In this project, we warped images in order to stitch and blend them together to create mosaics. We also tested the accuracy of our warping by rectifing images, which is changing the perspective of an object in an image.
In order to warp from points of set p_a from Image A to points of set p_b in Image B, we solve for a homography (transformation) which will allow use to transform any points in A to the appropriate location in B. We model our homographies as projective transformations with eight degrees of freedom (eight unknowns). Selecting 4 or more correspondences (points common to the two images) allows us to use least-squares to solve for H (homography).
|
|
In order to show our calculation of the homography between two images is correct, we take an image of a planar surface and warp it so that the plane is frontal-parallel.

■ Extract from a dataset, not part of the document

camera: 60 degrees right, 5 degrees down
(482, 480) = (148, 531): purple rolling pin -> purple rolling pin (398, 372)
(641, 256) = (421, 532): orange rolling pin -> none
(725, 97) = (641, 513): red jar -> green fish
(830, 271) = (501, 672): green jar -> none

Now that we can accurately find our homography between two images and warp the image accordingly, we create our mosaic. In order to create our mosaics, we warp imA to a left side. We then warp imB to warped imA using a set of similar correspondences. We then overlap the warped images and blend them together. In this case we used multiresolution blending.
|
|
|
|
The final step was to select alignment points (using project 3 alignment and multiresoluton code) and multiresolution blend the images.
I learned that stitching together mosaics is actually remarkably simple and easy. The hardest part is picking a blending algorithm that works and taking pictures that behave well. I also learned how well inverse transform (compared to forward transform) and homographies work. I was sadly sick for project 4 and didnt get a chance to fully understand it until now.
The algorithm used for this is the Harris corner detector. The algorithm detects x and y derivatives for each pixel in the image which are used to compute a corner reponse for each pixel in the image. The corner reponses are then thresholded to get the most corner-like points in the image. Regions of nearby corners are then further collapsed into a single corner point by taking the local maxima of the region. As you can see below without any thresholding an overly abundant amount of points are chosen. To resolve this we use Adaptive Non-Maximal Suppression
|
|
Adaptive Non-Maximal Suppression calculates a surpression radius for each corner point. The surpression radius is the minimum distance from the current point and every other point that has a sufficiently higher corner response than the current point. The final points selected are then chosen from the points with the highest surpression radii (in our case the top 500 points).
|
|
We generate features descriptors in order to match corresponding features between the two images. To do this, we extact image patches centered around each of the points of interest. We create large image patches (40x40 in this case)around the point of interest and scale them down to a smaller resolution (8x8 in this case). We normalize each patch by subtracting its mean and dividing by its standard deviation in order to have create invariance to intensity shifts between the images. We then detect the best matches by computing the sum of squared difference (SSD) between each of the patches in one image to each of the patches in the other image. The ratio between the best match and second best match is calculated for each patch and used to threshold which featrues we choose.
|
|
Feature Matching still leaves room to be desired. It can over estimate the accuracy and create outliers. We can eliminate these outliers by using random sample consensus (RANSAC). We randomly sample 4 correspondences and use it to compute a homography. The distances between the predicted points and observed points (after applying thw homography) are calculated and used to determine the number of inliers for this sample of correspondences. The inliers are determined as points that have prediction errors below some tolerance level. This process is then repeated for a number iterations (in our case 500). We then use all the inliers of the sample with the highest number of inliers to compute final homography.
|
|
After we found the best fitting homorgraphy we create the panorama same as before. I personally only succeeded in making one. As I kept tuning my parameters my other photos never seemed to get enough points.
|
|
I thought this project was honestly fun. If it wasn't for the bombardment of assignments I had I would've liked to do some of th e extra credit. Implementing feature matching and ransac definitely was simple and proved to be very powerful. Automatically detecting features is a great way to align images, but doesn't always work well if the detector can't match features well. For Ransac if you increase the tolerance too much, it'll use inaccurate features, which will make your panorama worse.